Juan Cuadrado has been by far the favoured attacking full-back so far this season for Pirlo, having the 5th highest minutes for Juventus in Serie A this season, despite missing a few games due to suspension and testing positive for COVID-19.
This is a big issue for Demiral, as he is naturally a right-footed player and therefore spends the majority of his time on the right-hand side of the pitch. There is a chance that he could be moved to the left-sided position, but with the strong competition of Danilo and Alex Sandro, it seems unlikely that this could happen. Even when Pirlo has deployed a defensive right-back (usually in Cuadrado’s absence) Danilo has seemed to be favoured here also. Besides, in these few instances where he would obtain game time, it still wouldn’t provide him with the necessary minutes.
This leaves the final centre-back spot, almost always occupied by Leonardo Bonucci.
Bonucci has had a far from perfect season at the heart of The Old Lady’s defence, coming under considerable criticism and scrutiny considering his age, and that he is blocking the development of players such as Demiral. So, why has Pirlo been so persistent in his use of Bonucci?
Consulting the still used previously, it can be seen that Bonucci takes a slightly deeper role than the other two in the defensive line. This affords him more time on the ball and allows him to pick out passing options across the pitch. This is an invaluable asset for Juventus to have, allowing them to bypass certain blocks enforced by the opposing team and speed up the transitional phase. So, would this be a role Demiral could fill?

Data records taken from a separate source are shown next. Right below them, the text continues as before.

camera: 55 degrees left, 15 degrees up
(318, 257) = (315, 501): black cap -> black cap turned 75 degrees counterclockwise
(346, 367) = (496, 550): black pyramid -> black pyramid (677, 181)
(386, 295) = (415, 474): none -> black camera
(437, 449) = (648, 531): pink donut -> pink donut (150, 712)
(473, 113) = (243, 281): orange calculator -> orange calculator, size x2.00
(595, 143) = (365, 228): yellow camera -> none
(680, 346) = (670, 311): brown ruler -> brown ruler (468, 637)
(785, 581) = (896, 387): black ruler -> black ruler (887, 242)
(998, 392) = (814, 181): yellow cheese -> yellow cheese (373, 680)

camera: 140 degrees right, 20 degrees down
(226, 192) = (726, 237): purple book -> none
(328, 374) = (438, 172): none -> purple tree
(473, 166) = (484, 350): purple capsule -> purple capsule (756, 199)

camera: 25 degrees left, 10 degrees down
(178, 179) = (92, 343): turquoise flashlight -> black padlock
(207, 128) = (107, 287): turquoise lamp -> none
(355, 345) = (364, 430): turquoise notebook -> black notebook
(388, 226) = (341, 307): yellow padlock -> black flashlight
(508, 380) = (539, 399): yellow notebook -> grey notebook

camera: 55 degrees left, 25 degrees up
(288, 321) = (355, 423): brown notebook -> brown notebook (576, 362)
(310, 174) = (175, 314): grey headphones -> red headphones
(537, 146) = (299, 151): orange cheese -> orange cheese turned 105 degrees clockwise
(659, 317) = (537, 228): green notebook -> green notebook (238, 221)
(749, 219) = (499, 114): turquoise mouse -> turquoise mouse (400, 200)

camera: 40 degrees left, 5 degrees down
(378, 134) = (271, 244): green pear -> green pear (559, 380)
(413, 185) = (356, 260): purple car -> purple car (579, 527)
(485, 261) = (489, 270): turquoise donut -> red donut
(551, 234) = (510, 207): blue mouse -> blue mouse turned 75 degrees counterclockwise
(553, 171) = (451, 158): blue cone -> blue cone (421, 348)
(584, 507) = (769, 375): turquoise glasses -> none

Over the years there has been a notable improvement in Demiral’s passing. This season, he has 0.44 more long passes per 90 than in his campaign at Sassuolo, whilst also improving on his completion rate by 21.2%. Furthermore, his completion rate this season (84.6%) is actually higher than that of Leonardo Bonucci (76.8%).
There are multiple caveats to this though, with the Italian attempting 9.35 more long passes per 90 than Demiral – frequency of passes being something he must improve to be successful in this role. Additionally, 5.21% of Bonucci’s passes are entering the final third of the pitch compared to Demiral’s 2.38%, signifying that Bonucci is perhaps attempting more challenging passes, which would explain why his completion rate is lower.
Ultimately, there is only so far you can go in coaching passing like this into a player – a lot of it is instinctual. Demiral is clearly accomplished in this area, but can we really expect him to compete with a player such as Bonucci in this respect? Besides, stylistically Demiral is much closer to the function of De Ligt in the team (using his athleticism and defensive qualities, as well as passing) instead of a Bonucci (who is more static, and more focused on distribution).
This leaves Demiral in somewhat of a conundrum, probably mulling over The Clash’s famous lyrics “should I stay or should I go?”.
Only Pirlo knows whether he sees the Turkish international as a future regular starter at Juventus, although with the current tactical set-up, the answer doesn’t seem an obvious one. Therefore, this is something for Demiral and his agent (Cenk Melih Yazıcı) to discuss with those at the club.
One thing is for certain though. Many clubs would be desperate to have a player with the quality of Demiral’s on their books and it would be inauspicious of him to remain in Turin when he is receiving little game time. Whether a move away would be temporary or permanent is a different question, but it could very well be beneficial to go and get some game time elsewhere.